In case 2, where the samples in shift-BEASM are set as the same rate as LS-ASM, the effective angular spectrum of the input field is partially cropped due to insufficient spatial samples, resulting in an incorrect result even at 5°. In contrast, LS-ASM enables efficient computations at much larger angles.

We further verify our method by showcasing the results at an ultra-large angle of 35°, the computation of which requires only 1.2 s. LS-ASM uses $17 \times$ and $3 \times$ fewer samples in each domain than shift-BEASM. Another example of a complex input field is presented with a cubic phase plate placed against the thin lens at 10°. The cubic phase is a special case that possesses an intrinsic frequency offset but without any linear phase terms.

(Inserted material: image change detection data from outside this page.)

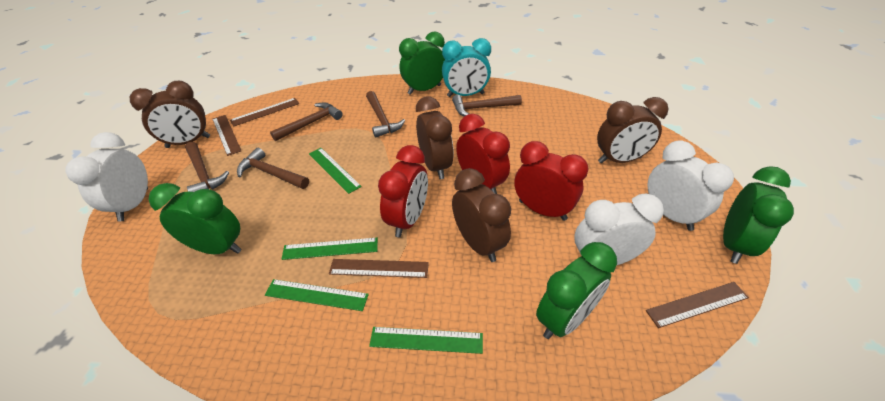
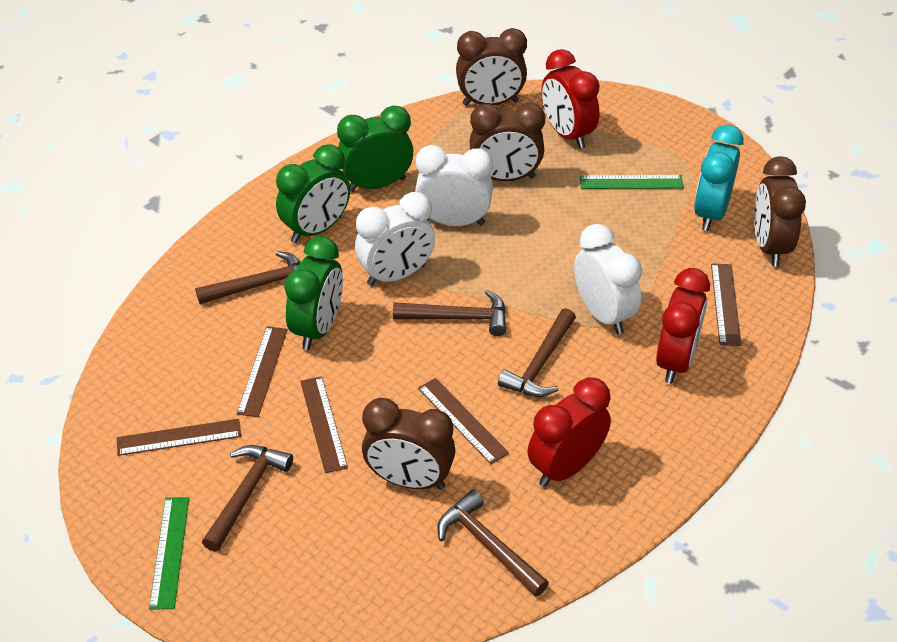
brown ruler: 4 -> 5
green clock: 4 -> 3
green ruler: 4 -> 2

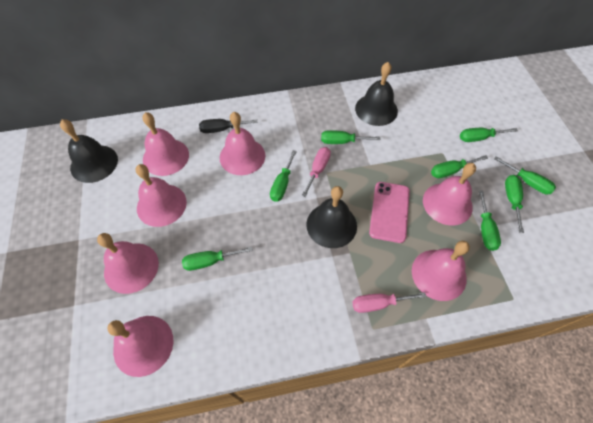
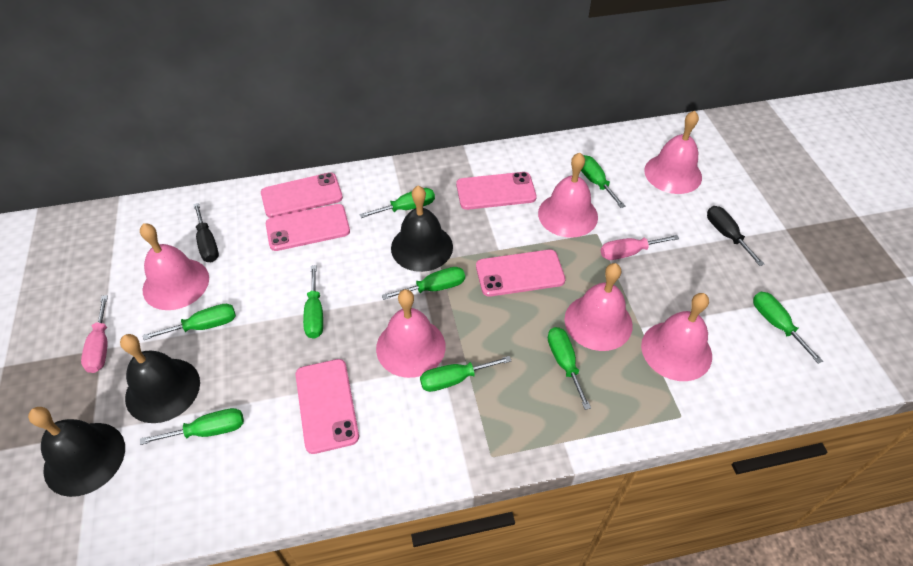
black screwdriver: 1 -> 2
green screwdriver: 8 -> 9
pink bell: 7 -> 6
pink phone: 1 -> 5

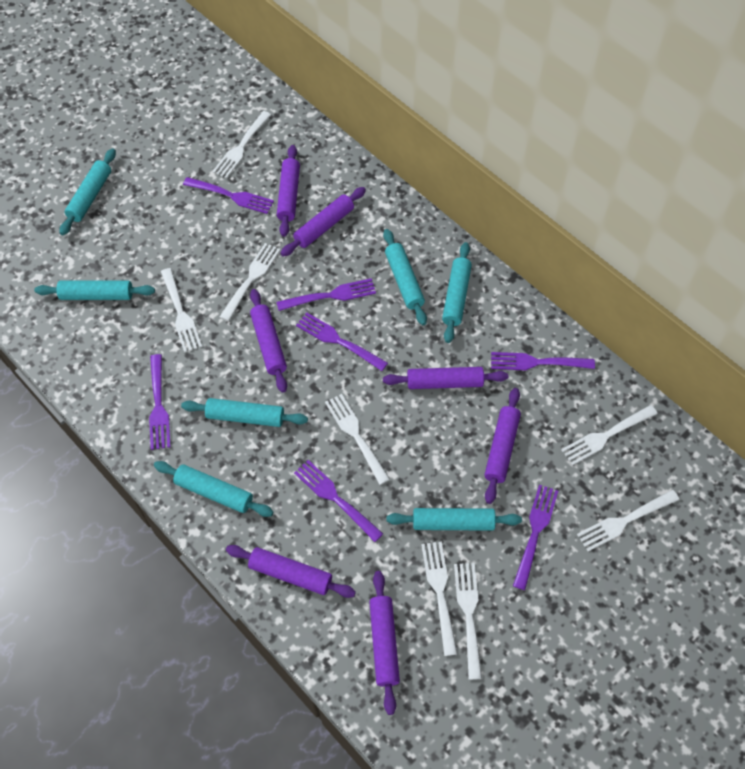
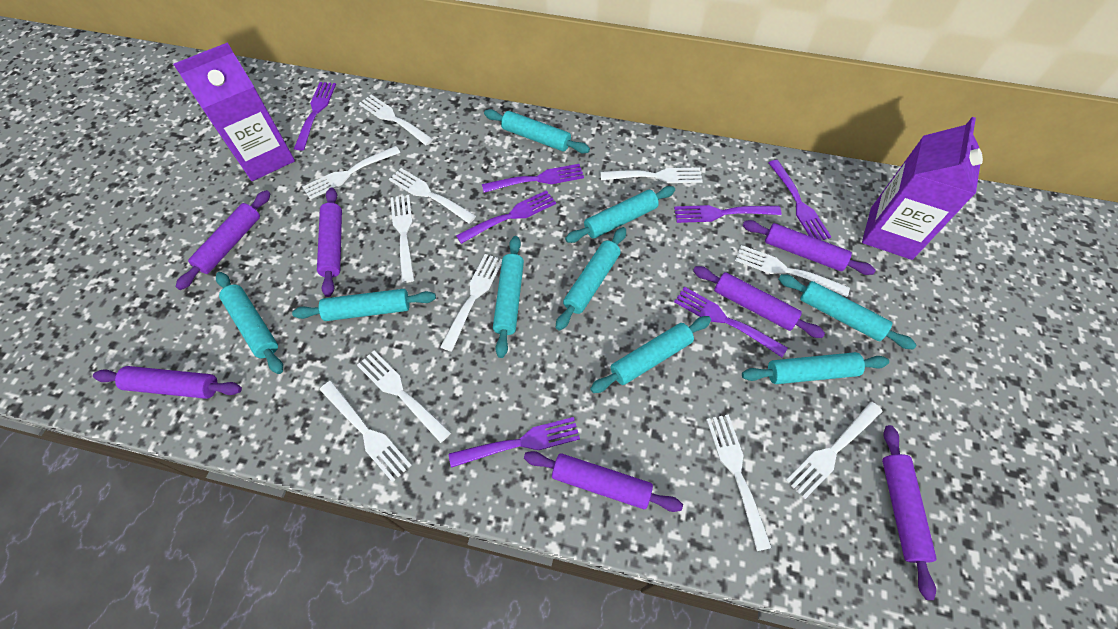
purple carton: 0 -> 2
turquoise rolling pin: 7 -> 9
white fork: 8 -> 11

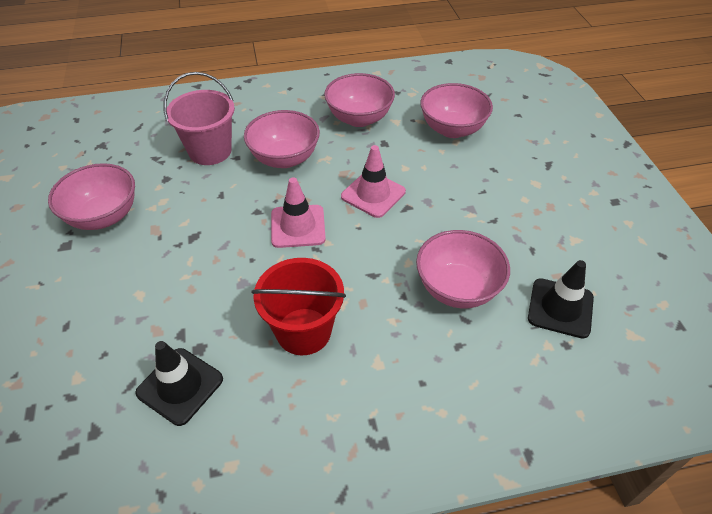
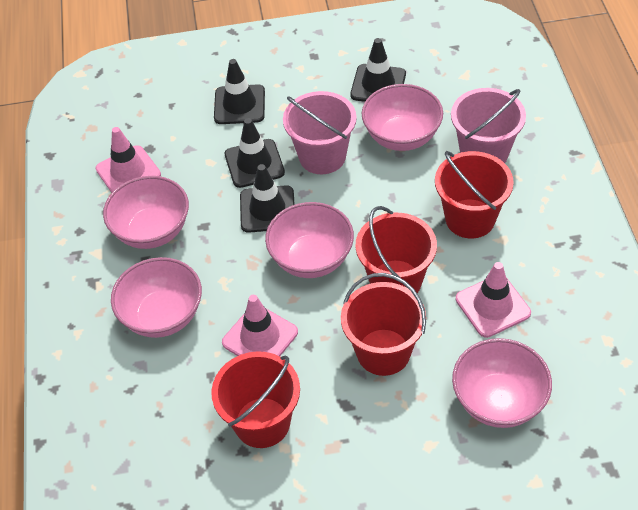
black traffic cone: 2 -> 4
pink bucket: 1 -> 2
pink traffic cone: 2 -> 3
red bucket: 1 -> 4

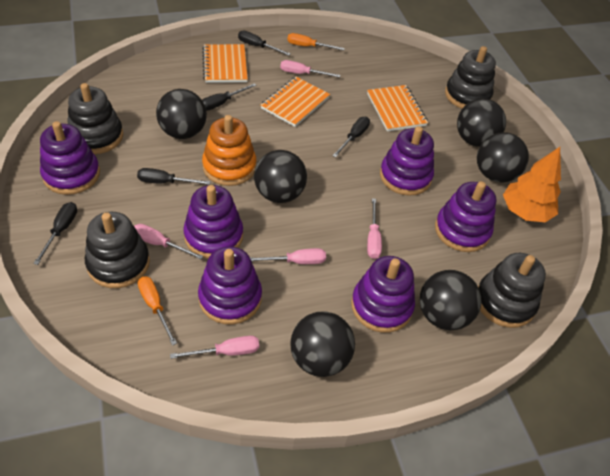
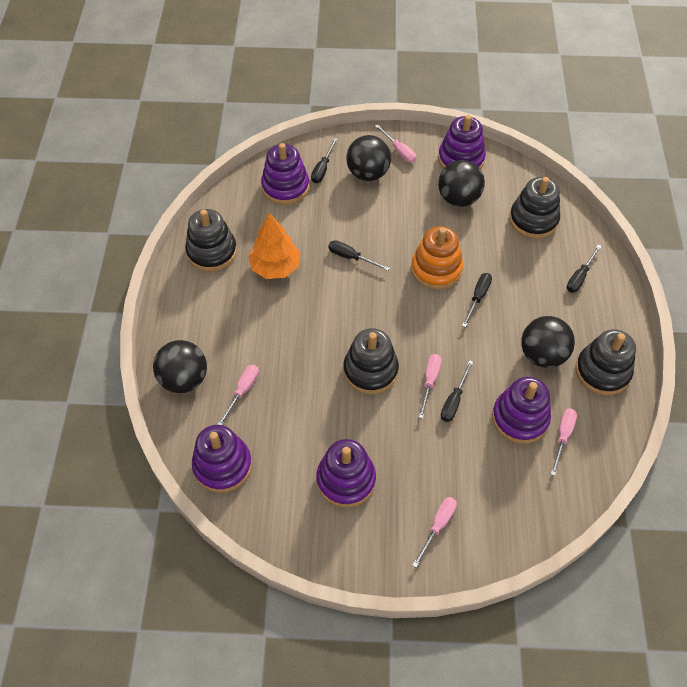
black ball: 6 -> 4
orange notebook: 3 -> 0
orange screwdriver: 2 -> 0
purple stacking toy: 6 -> 5

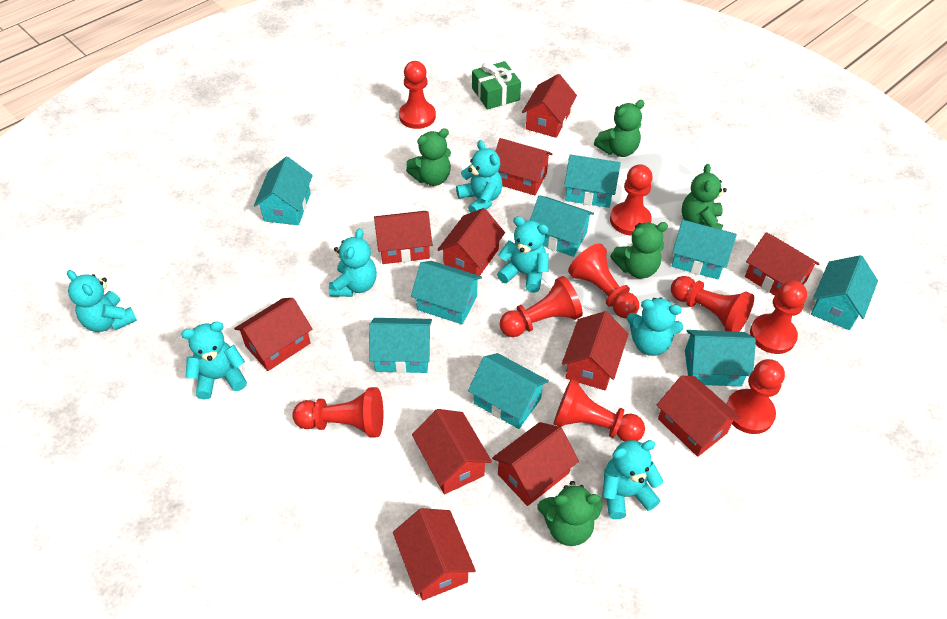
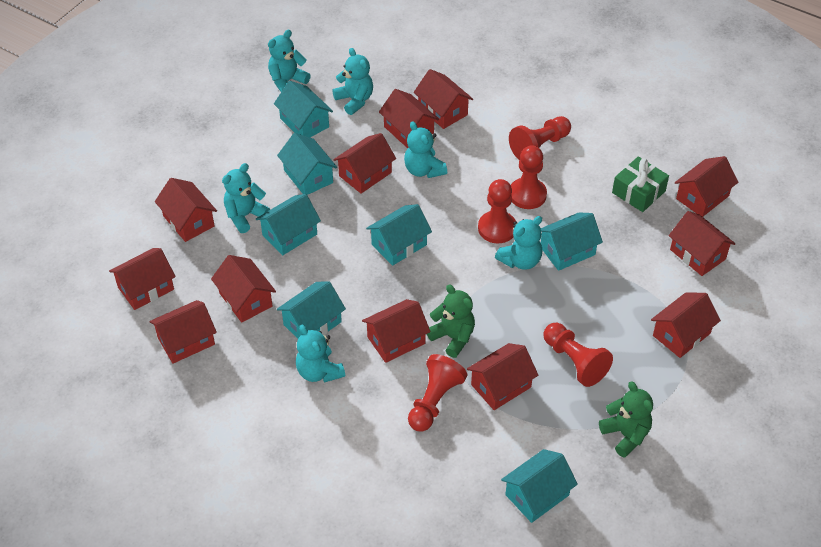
green teddy bear: 5 -> 2
red house: 11 -> 12
red pawn: 9 -> 5
turquoise house: 9 -> 7
turquoise teddy bear: 7 -> 6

Our method can accurately handle such cases. In addition, a comparison with Zemax and an ablation study on the oversampling factor $s$ is also presented, from which we observe a balance between accuracy and runtime when $s = 1.5$ (Supplement 1, Section 4).

While our scheme has demonstrated flexibility and efficiency with assumptions of slowly varying amplitude and smooth phase, it applies also to non-smooth, i.e., suddenly varying, phase and amplitude. This can be achieved by applying Eq. (4) to local sub-apertures where the field is smooth. The largest incident angle that our method can handle is limited by the validity of the scalar diffraction theory and available computational resources. In addition, although a long propagation distance may increase the sampling burden, it can be alleviated by the semi-analytical Fourier transform method, which enables analytical computation of quadratic phase [22]. Relevant analysis and demonstrations are provided in Supplement 1, Section 5.

In conclusion, we have explored a flexible and efficient numerical wave propagation modeling scheme that is tailored to represent off-axis diffractive propagation. Compared to prior works, our approach provides the LS strategy for optical fields and is applicable to all kinds. We envision a wide range of applications where efficient and accurate modeling of wave propagation is essential, particularly where a large off-axis incident angle is expected.